できるだけ楽しくお話をして、嫌な思いをすることなく笑顔で帰っていただけるように心がけています。そのほうが次も足を運びやすいですよね。スタッフは子育て中の人が多く、子どもに人気のキャラクターや動画を知っていますので、「これを見せるとお子さんが喜びますよ」と提案してくれてとても助かっています。お母さんが治療する時は、お子さんの遊び相手もしていますよ。また、当院ではお母さんになる前、つまり妊婦さんにも、生まれてくる赤ちゃんのためにご自身のお口の健康が大事です、というお話をしていて、未来のお子さんの歯を守りたいと考えています。

ドクターからのメッセージ

稲熊 智副院長

予防で気をつけたいのは、歯科医院で歯石を取ってフッ素を塗布したら万全かというと、そうではない、ということです。
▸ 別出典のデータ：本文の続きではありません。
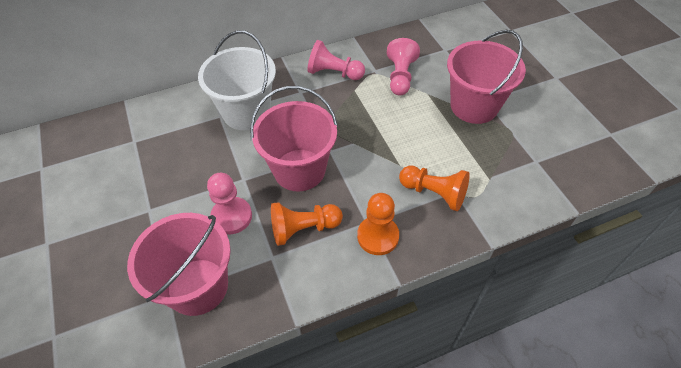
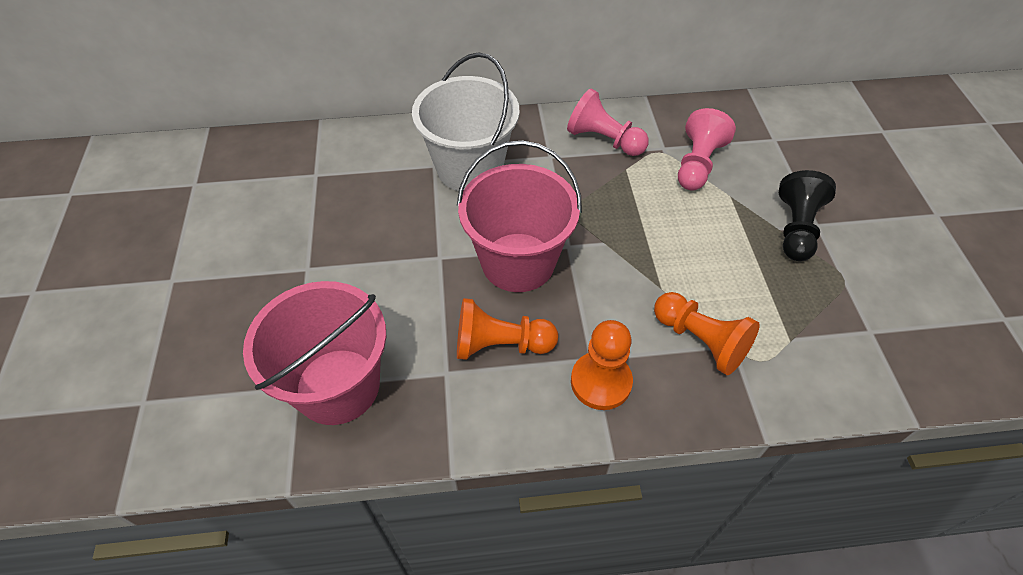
camera: 15 degrees right, 0 degrees up
(231, 216) = (409, 303): pink pawn -> none
(474, 106) = (796, 229): pink bucket -> black pawn

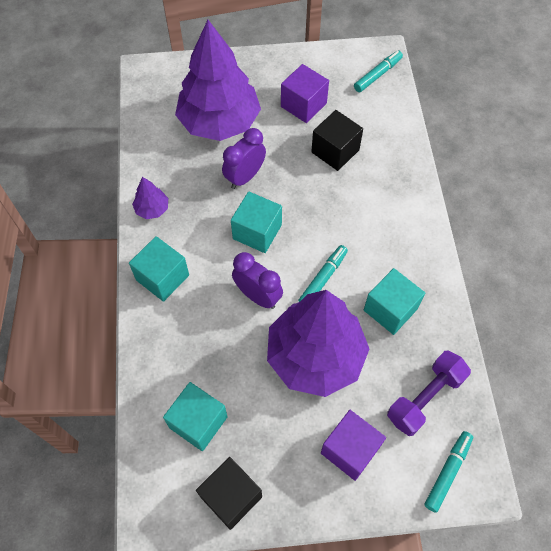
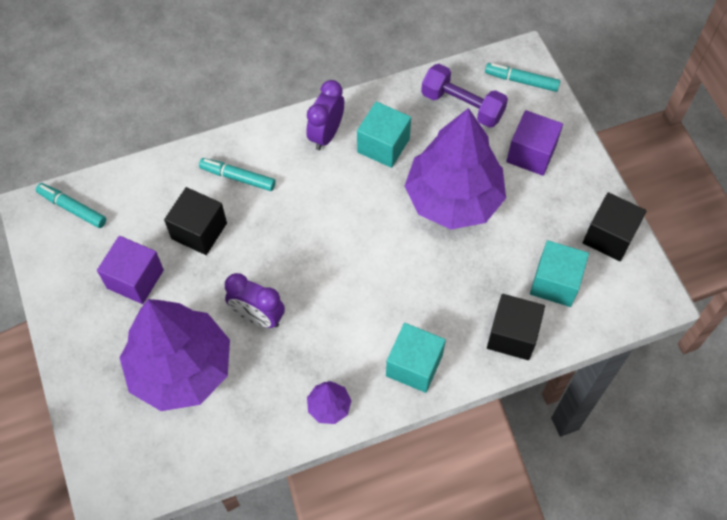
camera: 105 degrees left, 0 degrees up
(160, 365) = (512, 335): none -> black cube
(257, 232) = (329, 285): turquoise cube -> none
(258, 296) = (406, 265): purple clock -> purple clock (326, 134)
(322, 279) = (367, 210): turquoise marker -> turquoise marker (238, 178)

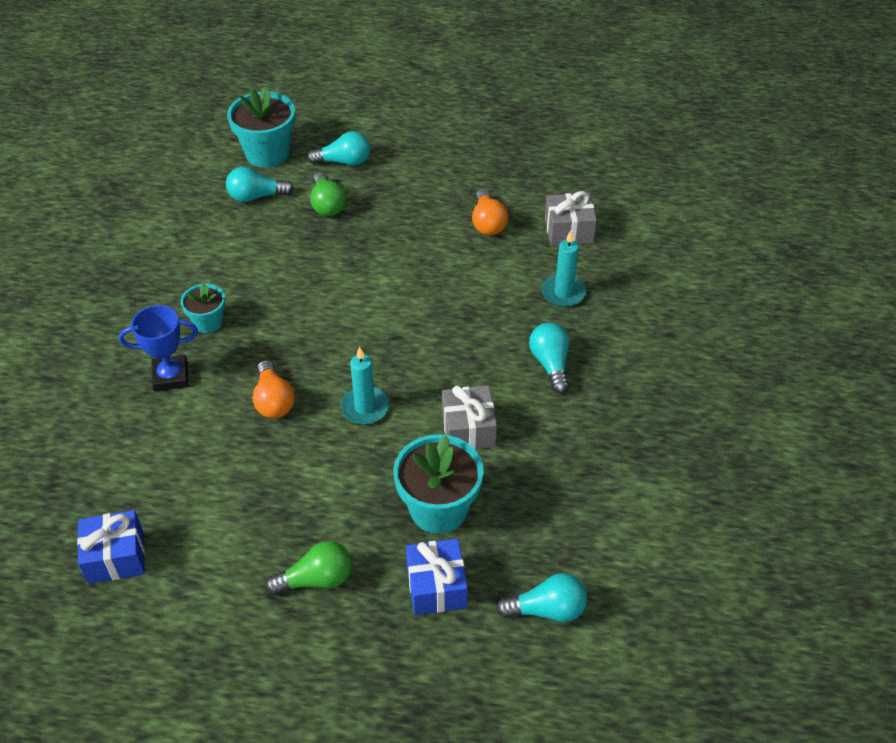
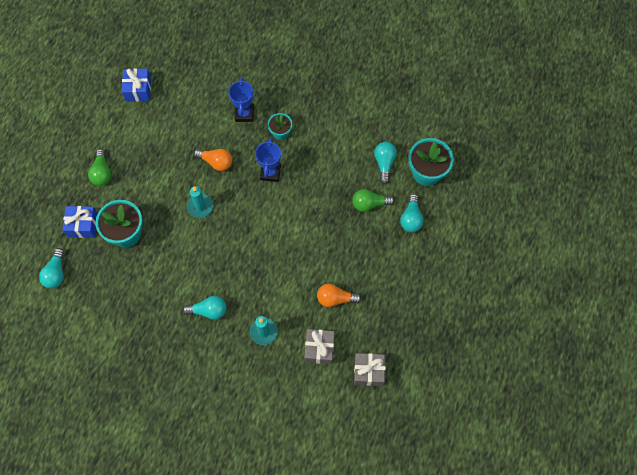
camera: 100 degrees right, 20 degrees up
(273, 401) = (216, 162): orange light bulb -> orange light bulb turned 150 degrees counterclockwise
(286, 324) = (270, 172): none -> blue trophy
(468, 429) = (173, 257): grey gift -> grey gift (369, 371)

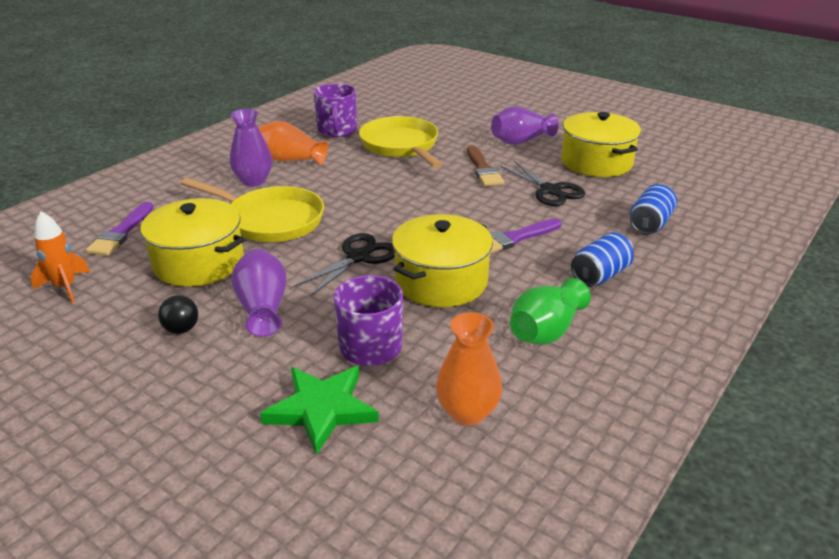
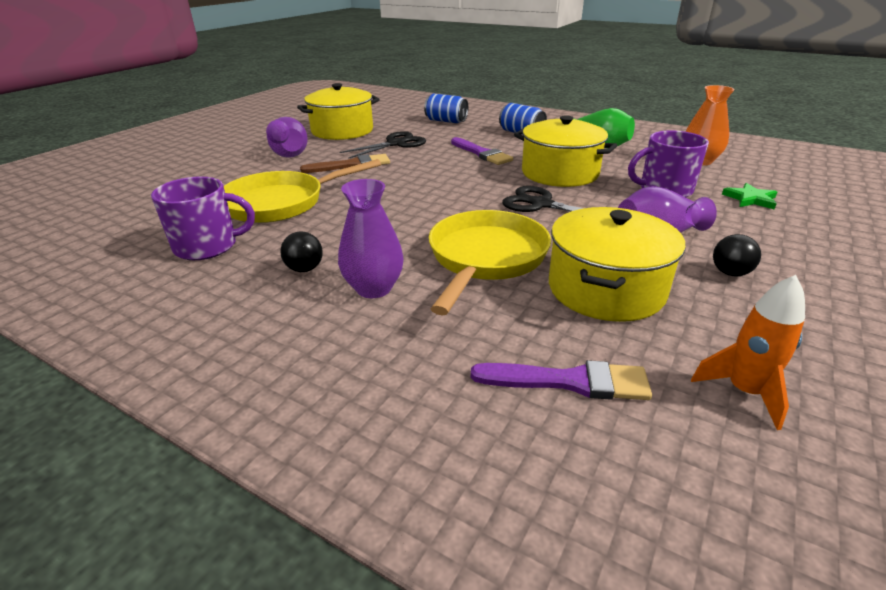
camera: 95 degrees left, 0 degrees up
(290, 160) = (305, 269): orange vase -> black ball
(321, 409) = (750, 199): green star -> green star, size x0.59

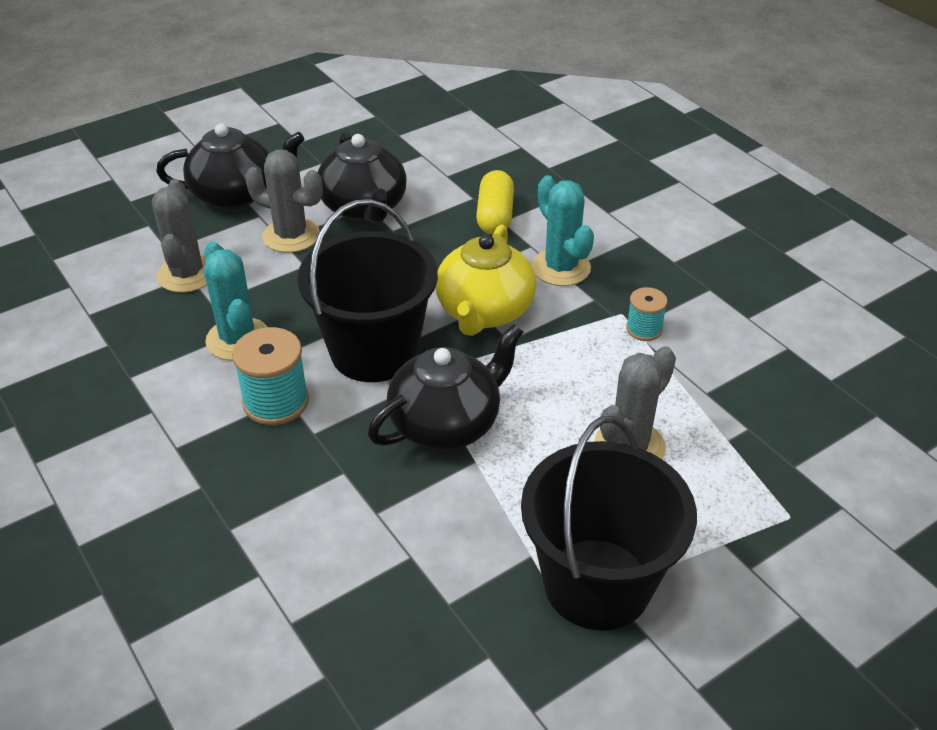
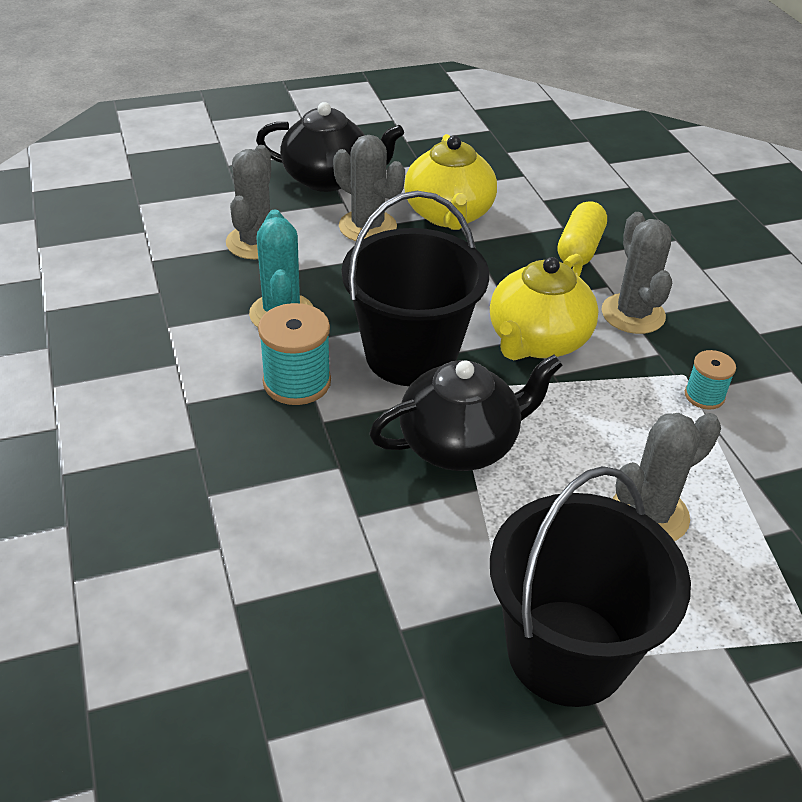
camera: 15 degrees right, 0 degrees up
(364, 208) = (449, 215): black teapot -> yellow teapot
(561, 268) = (633, 314): turquoise cactus -> grey cactus

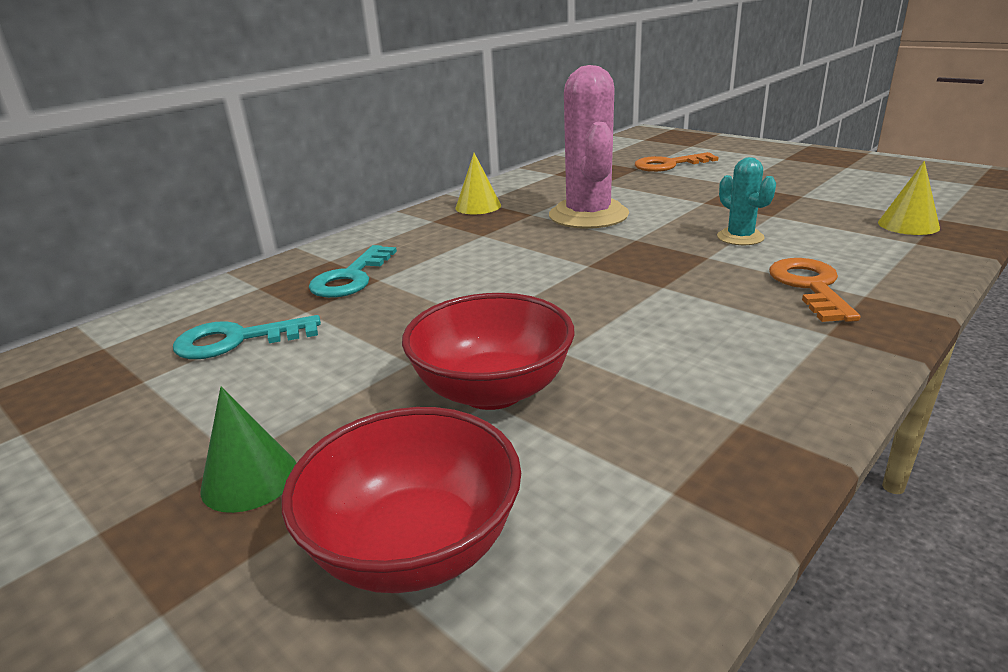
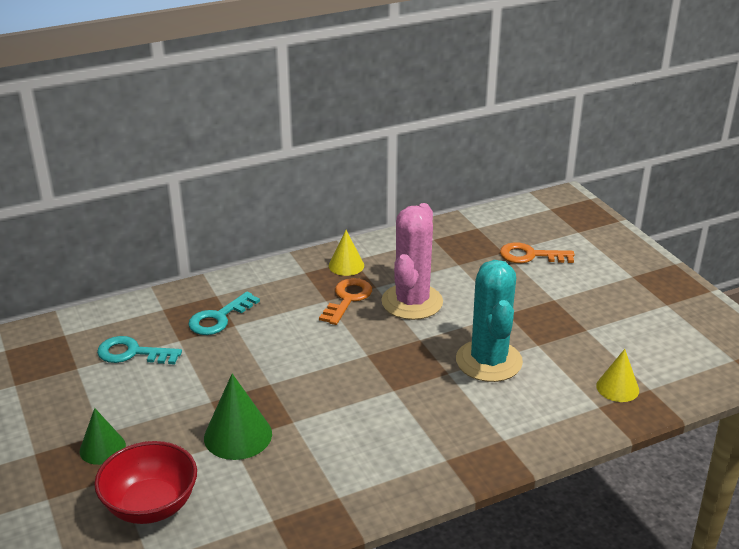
camera: 20 degrees right, 5 degrees up
(492, 390) = (238, 435): red bowl -> green cone
(740, 237) = (489, 361): turquoise cactus -> turquoise cactus, size x1.98
(810, 286) = (479, 421): orange key -> orange key (348, 299)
おうちでの毎日の歯磨き、食事やおやつの習慣が、歯を守るための“鍵”なのです。ですから、お子さんに「歯を磨きなさい」と言うだけでなく、親御さんの「やる気」と「協力」が非常に重要になります。歯科医院では正しい歯の磨き方や、お子さんのタイプに合った習慣改善のアドバイス、何か問題が起こっていないかのチェックをしますので、ぜひ定期的に来ていただければ。予防は、治療ではないので痛みも少なく爽快感があります。親御さんも、ご自身とお子さんのために一緒にその気持ち良さを味わっていただきたいですね。